La variante del virus de la influenza A conocida como H3N2 subclado K, apodada “súper gripe” por su alta capacidad de transmisión, continúa expandiéndose por diferentes regiones del mundo y ya ha sido detectada en países de Sudamérica como Perú y Colombia, generando alertas epidemiológicas ante la posibilidad de que llegue pronto a otros países de la región, incluida Argentina. Las autoridades de salud de estos países han reforzado la vigilancia epidemiológica y las medidas de prevención para intentar contener su avance.

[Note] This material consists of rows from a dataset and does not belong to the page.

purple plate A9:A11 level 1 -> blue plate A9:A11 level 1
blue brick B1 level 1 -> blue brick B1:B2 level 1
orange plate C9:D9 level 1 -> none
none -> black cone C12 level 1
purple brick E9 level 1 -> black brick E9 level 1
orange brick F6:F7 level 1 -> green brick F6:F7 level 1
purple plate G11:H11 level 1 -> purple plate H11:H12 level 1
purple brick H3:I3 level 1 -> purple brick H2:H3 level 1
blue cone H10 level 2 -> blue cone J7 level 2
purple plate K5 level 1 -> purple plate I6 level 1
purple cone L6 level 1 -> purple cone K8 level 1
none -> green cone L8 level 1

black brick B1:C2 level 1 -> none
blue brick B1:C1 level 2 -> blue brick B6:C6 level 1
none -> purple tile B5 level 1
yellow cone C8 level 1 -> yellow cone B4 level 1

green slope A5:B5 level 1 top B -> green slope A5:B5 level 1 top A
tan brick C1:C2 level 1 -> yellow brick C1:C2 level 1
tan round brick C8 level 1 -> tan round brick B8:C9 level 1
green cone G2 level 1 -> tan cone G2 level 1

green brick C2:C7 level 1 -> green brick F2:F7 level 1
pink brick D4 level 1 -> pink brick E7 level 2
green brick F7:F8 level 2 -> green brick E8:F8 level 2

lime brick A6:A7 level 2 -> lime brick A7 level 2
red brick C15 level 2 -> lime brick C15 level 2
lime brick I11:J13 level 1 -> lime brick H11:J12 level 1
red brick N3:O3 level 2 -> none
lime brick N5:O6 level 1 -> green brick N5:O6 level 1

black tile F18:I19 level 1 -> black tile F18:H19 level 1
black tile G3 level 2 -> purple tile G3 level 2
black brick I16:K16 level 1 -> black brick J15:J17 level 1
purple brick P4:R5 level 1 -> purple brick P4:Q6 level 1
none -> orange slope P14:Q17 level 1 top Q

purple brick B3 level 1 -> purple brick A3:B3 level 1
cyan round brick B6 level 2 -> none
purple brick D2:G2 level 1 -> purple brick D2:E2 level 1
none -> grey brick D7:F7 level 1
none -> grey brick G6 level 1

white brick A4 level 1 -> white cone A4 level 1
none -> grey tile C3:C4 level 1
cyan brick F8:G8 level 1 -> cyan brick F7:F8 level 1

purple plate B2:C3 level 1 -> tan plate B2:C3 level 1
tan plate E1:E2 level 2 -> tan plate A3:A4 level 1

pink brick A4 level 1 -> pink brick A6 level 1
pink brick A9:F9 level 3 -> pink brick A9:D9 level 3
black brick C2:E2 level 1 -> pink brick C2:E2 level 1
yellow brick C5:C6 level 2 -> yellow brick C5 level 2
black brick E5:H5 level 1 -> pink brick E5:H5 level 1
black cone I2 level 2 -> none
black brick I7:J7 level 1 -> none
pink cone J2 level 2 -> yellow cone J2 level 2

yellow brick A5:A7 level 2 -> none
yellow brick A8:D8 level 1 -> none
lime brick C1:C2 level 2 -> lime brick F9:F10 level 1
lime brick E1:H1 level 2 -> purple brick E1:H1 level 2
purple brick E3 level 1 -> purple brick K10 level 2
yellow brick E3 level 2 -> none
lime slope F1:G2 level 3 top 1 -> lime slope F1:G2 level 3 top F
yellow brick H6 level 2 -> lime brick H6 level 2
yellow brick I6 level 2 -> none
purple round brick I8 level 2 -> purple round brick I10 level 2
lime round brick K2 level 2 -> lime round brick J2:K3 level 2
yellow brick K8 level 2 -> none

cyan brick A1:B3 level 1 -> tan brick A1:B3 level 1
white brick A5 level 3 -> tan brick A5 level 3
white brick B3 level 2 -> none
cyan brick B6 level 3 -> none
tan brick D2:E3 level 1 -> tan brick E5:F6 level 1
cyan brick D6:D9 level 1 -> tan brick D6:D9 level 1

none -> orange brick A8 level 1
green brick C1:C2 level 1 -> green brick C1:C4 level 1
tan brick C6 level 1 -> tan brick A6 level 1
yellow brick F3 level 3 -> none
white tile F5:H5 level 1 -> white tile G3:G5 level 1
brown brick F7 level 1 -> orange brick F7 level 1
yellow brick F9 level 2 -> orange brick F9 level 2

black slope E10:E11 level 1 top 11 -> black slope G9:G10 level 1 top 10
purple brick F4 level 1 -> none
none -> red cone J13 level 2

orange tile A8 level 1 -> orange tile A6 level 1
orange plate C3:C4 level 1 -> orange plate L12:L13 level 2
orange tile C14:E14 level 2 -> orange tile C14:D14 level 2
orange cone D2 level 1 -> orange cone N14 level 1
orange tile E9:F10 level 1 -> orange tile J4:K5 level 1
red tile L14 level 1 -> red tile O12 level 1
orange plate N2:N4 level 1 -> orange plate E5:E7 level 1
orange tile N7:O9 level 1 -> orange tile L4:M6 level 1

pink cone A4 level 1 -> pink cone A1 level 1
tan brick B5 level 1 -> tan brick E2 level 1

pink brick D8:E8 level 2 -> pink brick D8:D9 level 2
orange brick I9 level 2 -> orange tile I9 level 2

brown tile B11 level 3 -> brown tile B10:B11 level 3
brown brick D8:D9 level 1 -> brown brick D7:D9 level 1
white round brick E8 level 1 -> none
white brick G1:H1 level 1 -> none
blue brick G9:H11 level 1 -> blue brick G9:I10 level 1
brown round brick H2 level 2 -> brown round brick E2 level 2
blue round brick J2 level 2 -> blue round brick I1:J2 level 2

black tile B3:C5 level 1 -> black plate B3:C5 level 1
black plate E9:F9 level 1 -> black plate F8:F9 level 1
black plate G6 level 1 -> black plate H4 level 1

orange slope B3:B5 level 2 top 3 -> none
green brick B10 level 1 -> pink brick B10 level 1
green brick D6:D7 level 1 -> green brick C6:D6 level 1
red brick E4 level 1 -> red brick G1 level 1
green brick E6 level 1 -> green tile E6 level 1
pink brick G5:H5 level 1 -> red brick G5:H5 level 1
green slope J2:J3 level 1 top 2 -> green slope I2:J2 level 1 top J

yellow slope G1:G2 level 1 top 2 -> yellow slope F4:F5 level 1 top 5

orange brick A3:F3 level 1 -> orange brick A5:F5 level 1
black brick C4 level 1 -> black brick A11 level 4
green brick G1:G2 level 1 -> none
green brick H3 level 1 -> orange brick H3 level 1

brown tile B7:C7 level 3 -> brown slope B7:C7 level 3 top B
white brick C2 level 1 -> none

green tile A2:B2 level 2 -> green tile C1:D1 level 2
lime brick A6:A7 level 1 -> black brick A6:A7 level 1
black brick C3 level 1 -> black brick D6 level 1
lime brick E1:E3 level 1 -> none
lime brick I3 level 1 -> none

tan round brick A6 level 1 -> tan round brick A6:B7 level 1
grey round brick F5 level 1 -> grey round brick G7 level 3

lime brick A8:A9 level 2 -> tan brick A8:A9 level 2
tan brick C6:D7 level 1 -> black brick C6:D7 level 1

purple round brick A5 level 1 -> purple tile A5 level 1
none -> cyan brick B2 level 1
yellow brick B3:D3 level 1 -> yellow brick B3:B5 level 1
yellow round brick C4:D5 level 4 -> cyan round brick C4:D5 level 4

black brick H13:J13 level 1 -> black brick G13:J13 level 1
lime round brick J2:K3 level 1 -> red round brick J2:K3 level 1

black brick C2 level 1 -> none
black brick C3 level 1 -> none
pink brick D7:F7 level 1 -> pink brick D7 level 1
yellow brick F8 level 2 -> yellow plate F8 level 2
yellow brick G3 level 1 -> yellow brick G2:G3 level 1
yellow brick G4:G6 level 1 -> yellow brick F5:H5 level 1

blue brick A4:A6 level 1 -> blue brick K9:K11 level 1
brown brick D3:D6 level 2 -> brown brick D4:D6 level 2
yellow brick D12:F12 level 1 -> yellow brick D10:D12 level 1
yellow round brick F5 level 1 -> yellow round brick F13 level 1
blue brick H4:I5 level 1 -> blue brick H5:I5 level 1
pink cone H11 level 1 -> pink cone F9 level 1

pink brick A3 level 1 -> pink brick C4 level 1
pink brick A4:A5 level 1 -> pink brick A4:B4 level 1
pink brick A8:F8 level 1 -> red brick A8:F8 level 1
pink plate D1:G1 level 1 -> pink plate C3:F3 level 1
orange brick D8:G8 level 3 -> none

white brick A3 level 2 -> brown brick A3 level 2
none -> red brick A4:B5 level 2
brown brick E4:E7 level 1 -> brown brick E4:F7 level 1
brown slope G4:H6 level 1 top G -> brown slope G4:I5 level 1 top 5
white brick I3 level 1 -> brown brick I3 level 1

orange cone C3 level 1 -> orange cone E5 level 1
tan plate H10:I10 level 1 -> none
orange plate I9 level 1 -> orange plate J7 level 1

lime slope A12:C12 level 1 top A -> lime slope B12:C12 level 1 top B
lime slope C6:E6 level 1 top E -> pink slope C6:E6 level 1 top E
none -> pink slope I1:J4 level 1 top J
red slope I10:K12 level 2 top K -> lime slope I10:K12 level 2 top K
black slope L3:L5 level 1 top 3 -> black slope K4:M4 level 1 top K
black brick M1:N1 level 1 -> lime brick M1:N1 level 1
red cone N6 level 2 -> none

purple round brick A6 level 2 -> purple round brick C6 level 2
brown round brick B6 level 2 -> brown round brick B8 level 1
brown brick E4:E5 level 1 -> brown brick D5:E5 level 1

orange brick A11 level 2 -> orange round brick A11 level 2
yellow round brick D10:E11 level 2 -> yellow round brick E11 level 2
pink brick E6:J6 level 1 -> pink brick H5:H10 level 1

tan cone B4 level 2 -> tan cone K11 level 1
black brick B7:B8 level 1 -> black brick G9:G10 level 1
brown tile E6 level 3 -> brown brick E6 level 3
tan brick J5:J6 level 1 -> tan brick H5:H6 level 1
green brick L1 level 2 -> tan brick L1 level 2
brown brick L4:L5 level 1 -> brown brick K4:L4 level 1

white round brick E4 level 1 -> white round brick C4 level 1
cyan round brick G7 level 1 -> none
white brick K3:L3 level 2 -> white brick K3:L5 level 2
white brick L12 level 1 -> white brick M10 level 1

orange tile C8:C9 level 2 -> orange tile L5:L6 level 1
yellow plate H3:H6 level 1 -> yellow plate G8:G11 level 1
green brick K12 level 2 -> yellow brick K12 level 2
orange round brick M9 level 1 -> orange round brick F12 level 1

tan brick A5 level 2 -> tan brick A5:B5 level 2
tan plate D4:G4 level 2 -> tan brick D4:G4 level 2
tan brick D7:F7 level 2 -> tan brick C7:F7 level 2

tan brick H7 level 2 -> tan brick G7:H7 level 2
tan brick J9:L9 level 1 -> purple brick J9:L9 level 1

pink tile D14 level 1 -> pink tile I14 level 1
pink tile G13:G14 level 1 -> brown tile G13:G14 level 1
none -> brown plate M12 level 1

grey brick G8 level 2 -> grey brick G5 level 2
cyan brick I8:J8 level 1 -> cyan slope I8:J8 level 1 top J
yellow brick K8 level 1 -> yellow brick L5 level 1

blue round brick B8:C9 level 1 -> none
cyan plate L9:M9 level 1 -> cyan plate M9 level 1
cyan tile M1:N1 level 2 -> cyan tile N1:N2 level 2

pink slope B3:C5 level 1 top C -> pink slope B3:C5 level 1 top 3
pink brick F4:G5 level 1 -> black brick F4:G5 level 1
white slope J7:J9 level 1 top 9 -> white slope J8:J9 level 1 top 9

En Perú, el Ministerio de Salud declaró una alerta sanitaria nacional, incentivando la realización de pruebas diagnósticas, fortalecimiento de la vigilancia en centros de salud y la promoción de medidas preventivas entre la población, como la vacunación y el cuidado de la salud respiratoria básica durante las celebraciones de fin de año. Por su parte, en Colombia y México ya se han confirmado casos del subclado K, lo que evidencia que la variante se está acercando progresivamente al Cono Sur.
Aunque hasta el momento no se han detectado casos del subclado K en Argentina, los expertos locales y organismos internacionales como la Organización Panamericana de la Salud (OPS) han instado a los países de la región a reforzar la vacunación contra la influenza estacional y a preparar los servicios de salud para una posible actividad más intensa o temprana de enfermedades respiratorias este verano. La cobertura de vacunación antigripal en varios países sudamericanos, incluida Argentina, se mantiene por debajo del ideal en algunos grupos de riesgo como niños pequeños y adultos mayores, lo que aumenta la preocupación ante la llegada de esta variante.
Los especialistas señalan que, aunque la variante H3N2 subclado K ha mostrado una transmisión más rápida, no se ha demostrado que cause una enfermedad más severa que otras variantes estacionales, y la vacunación sigue siendo la principal herramienta preventiva para reducir hospitalizaciones y complicaciones graves. Las autoridades llaman a la población a completar sus esquemas de vacunación, especialmente en grupos vulnerables, y a adoptar medidas de higiene respiratoria para mitigar la propagación conforme se acerca la temporada alta de virus respiratorios en el hemisferio sur.